So say there is an automatic transmission in a car. Is there a computer inside the transmission that decides to change gears, or is there a computer in the car that tells the transmission to change gears? If the computer is in the transmission, how does it decide to shift? What about it's in the car?


2 Answers 2


It depends on the transmission manufacturer and the model of the transmission. In the '80s and before, an automatic transmission was controlled by a vacuum actuator and a cable which ran to the throttle (called a TV cable). Later in the '90s, when electronic engine management came into play, transmissions started being controlled by a main computer in the car (or Powertrain Control Module - PCM). This controlled a lot of aspects of the tranny, to include shifting, line pressures, torque converter lockup and other operations. Sometime later, some manufacturers started dividing the Transmission Control Module (TCM) and Engine Control Module (ECM) back out so there are actually two controllers doing the work, while talking to each other.

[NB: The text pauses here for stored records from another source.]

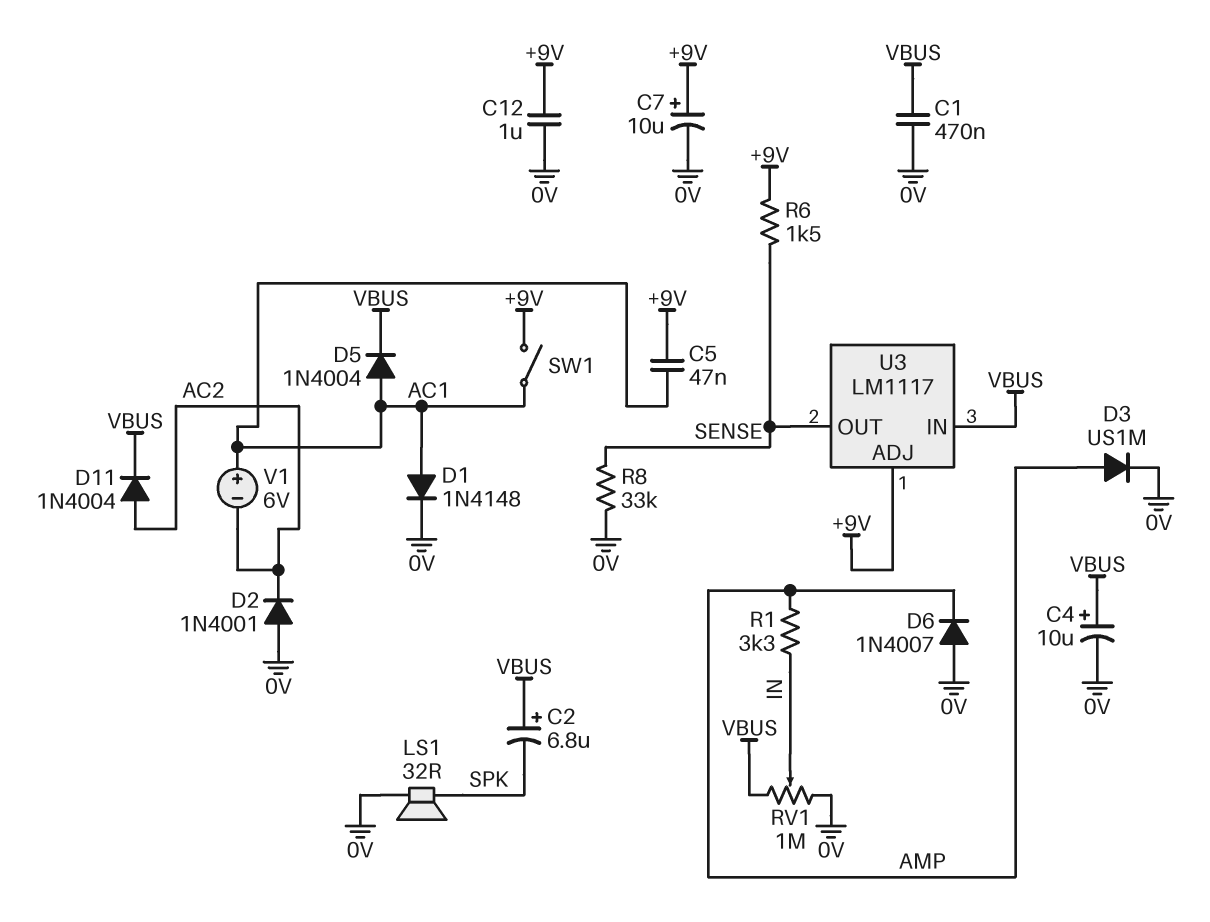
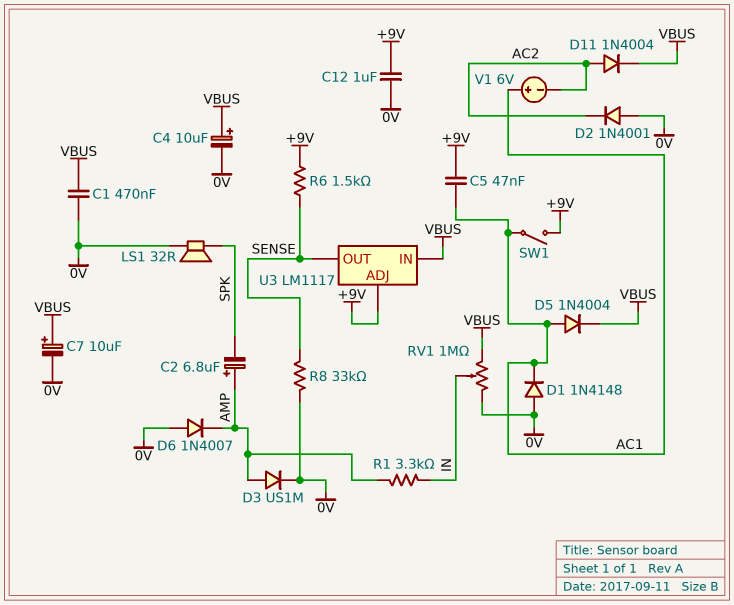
C2: 6.8uF (plus VBUS, minus SPK) -> 6.8uF (plus AMP, minus SPK)
C7: 10uF (plus +9V, minus 0V) -> 10uF (plus VBUS, minus 0V)
D1: diode 1N4148 (A AC1, K 0V) -> diode 1N4148 (A 0V, K AC1)

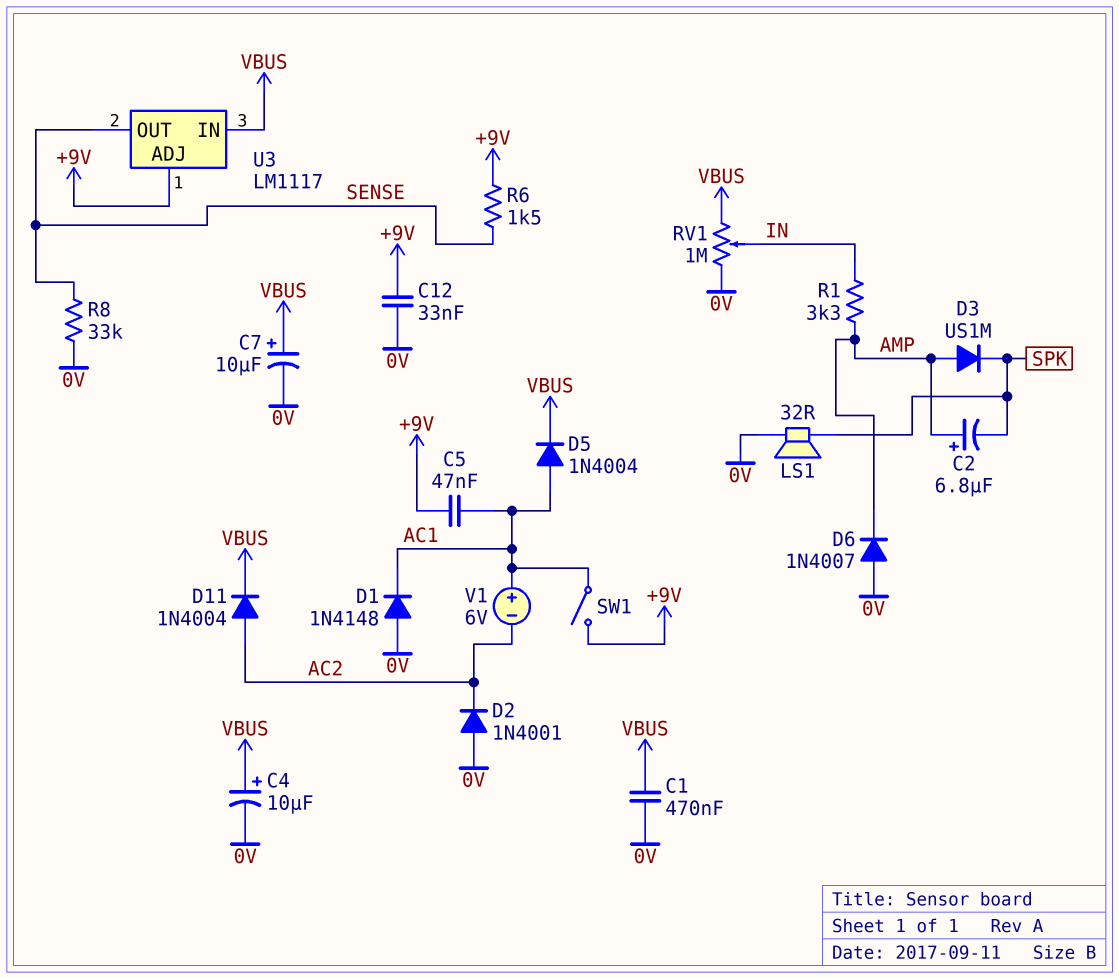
C12: 1uF (+9V, 0V) -> 33nF (+9V, 0V)
D3: diode US1M (A AMP, K 0V) -> diode US1M (A AMP, K SPK)

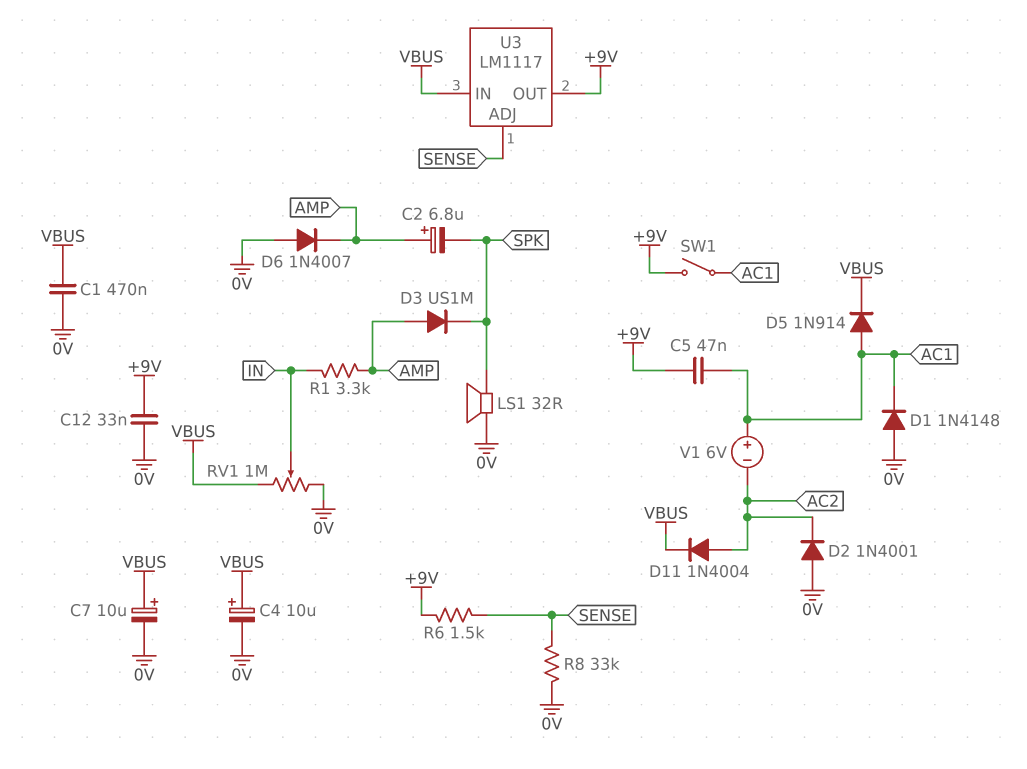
D5: diode 1N4004 (A AC1, K VBUS) -> diode 1N914 (A AC1, K VBUS)
U3 pin ADJ: +9V -> SENSE
U3 pin OUT: SENSE -> +9V

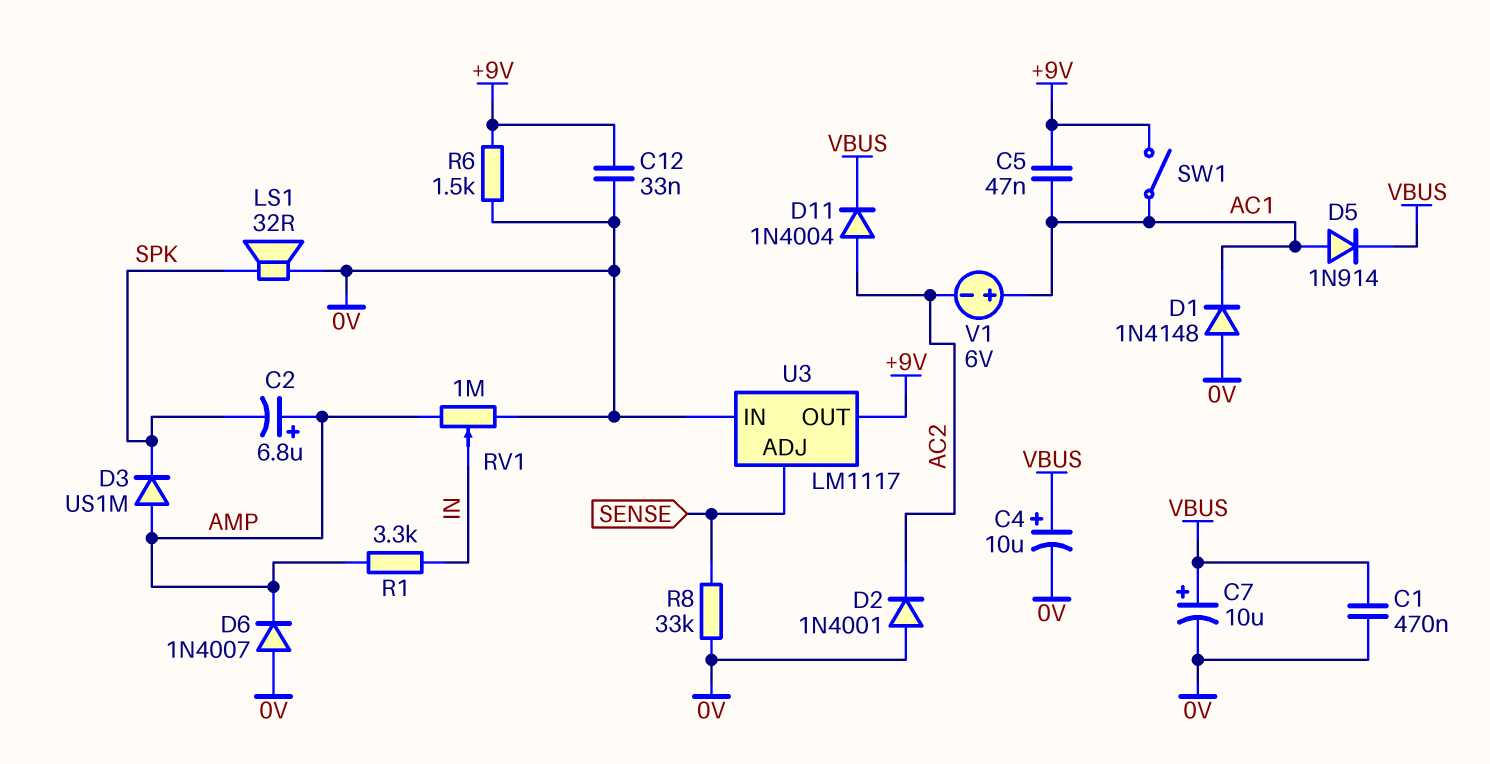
R6: 1.5k (+9V, SENSE) -> 1.5k (+9V, 0V)
RV1: 1M (0V, VBUS, wiper IN) -> 1M (0V, AMP, wiper IN)
U3 pin IN: VBUS -> 0V

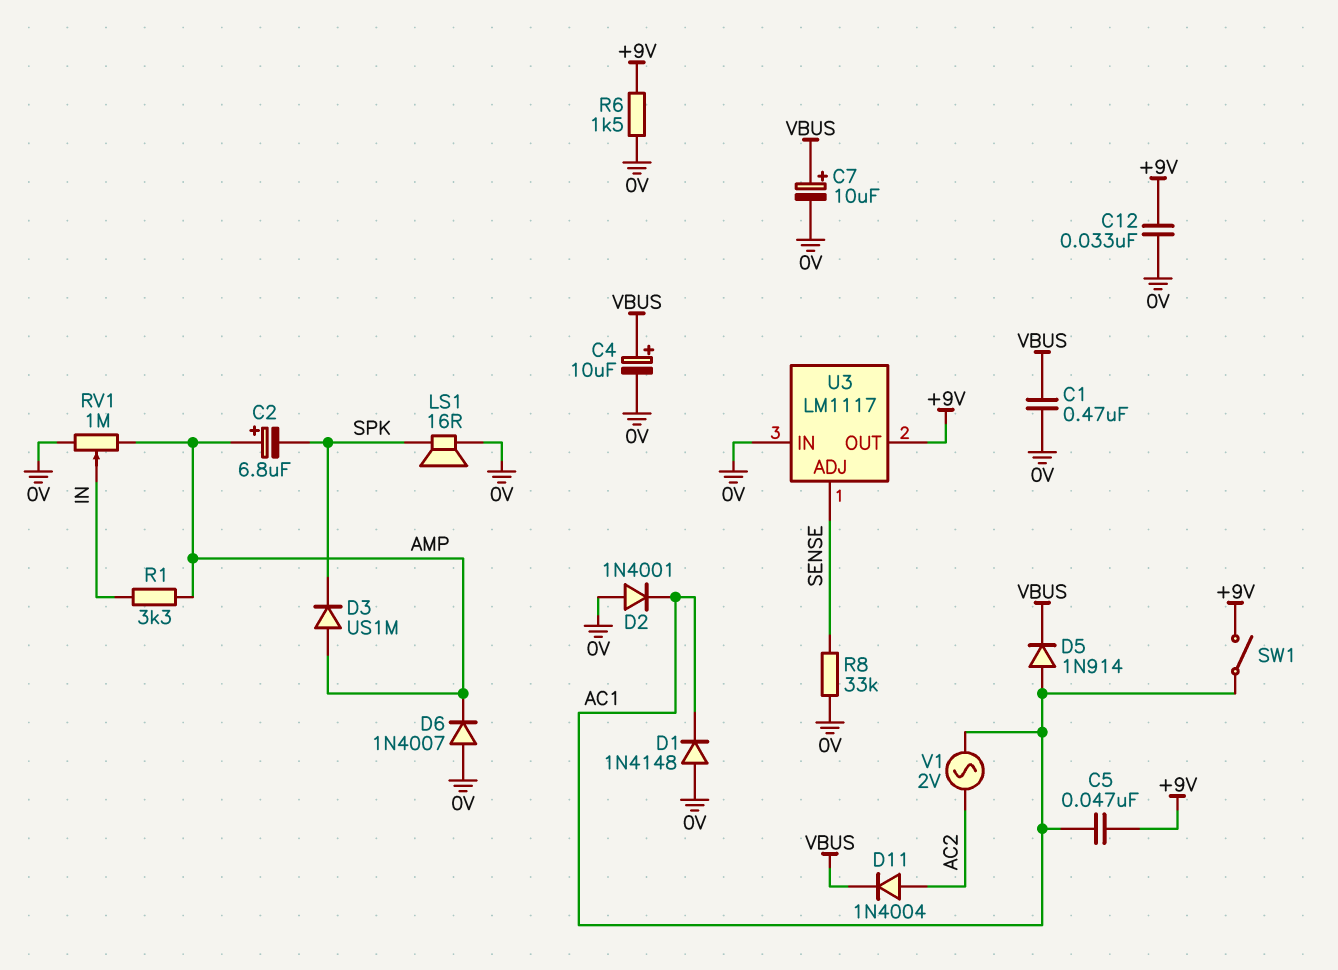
D2: diode 1N4001 (A 0V, K AC2) -> diode 1N4001 (A 0V, K AC1)
LS1: speaker 32R (0V, SPK) -> speaker 16R (0V, SPK)
V1: 6V (plus AC1, minus AC2) -> AC 2V (AC1, AC2)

Shifting the gears is dependent on several different factors, such as engine load, throttle position, speed of the vehicle, engine speed, etc. Every manufacturer does it a little different, so I won't try to go into it.

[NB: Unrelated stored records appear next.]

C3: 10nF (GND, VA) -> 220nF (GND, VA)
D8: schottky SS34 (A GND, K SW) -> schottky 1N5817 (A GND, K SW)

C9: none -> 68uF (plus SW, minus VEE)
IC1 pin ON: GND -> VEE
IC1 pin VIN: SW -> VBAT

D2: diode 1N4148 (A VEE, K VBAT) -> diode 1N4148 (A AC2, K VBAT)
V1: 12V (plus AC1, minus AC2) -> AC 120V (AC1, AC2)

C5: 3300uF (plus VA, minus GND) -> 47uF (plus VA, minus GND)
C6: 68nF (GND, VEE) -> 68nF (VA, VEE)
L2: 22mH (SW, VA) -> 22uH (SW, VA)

Engine speed : Only if engine spped is high enough it can shift to next gear

Speed of car:It will not downshift unless spped of car is lesser, else the engine will over rev

Load on Engine:If load is too high, then it must use a lower gear to obtain the required pull. Like on slopes, or a heavier car.

Pedal position:If your pedal is floored, you directly order the engine to downshift for quick power.

Apart from this there are some automatics there which learn your driving patterns. Then there are AMTs..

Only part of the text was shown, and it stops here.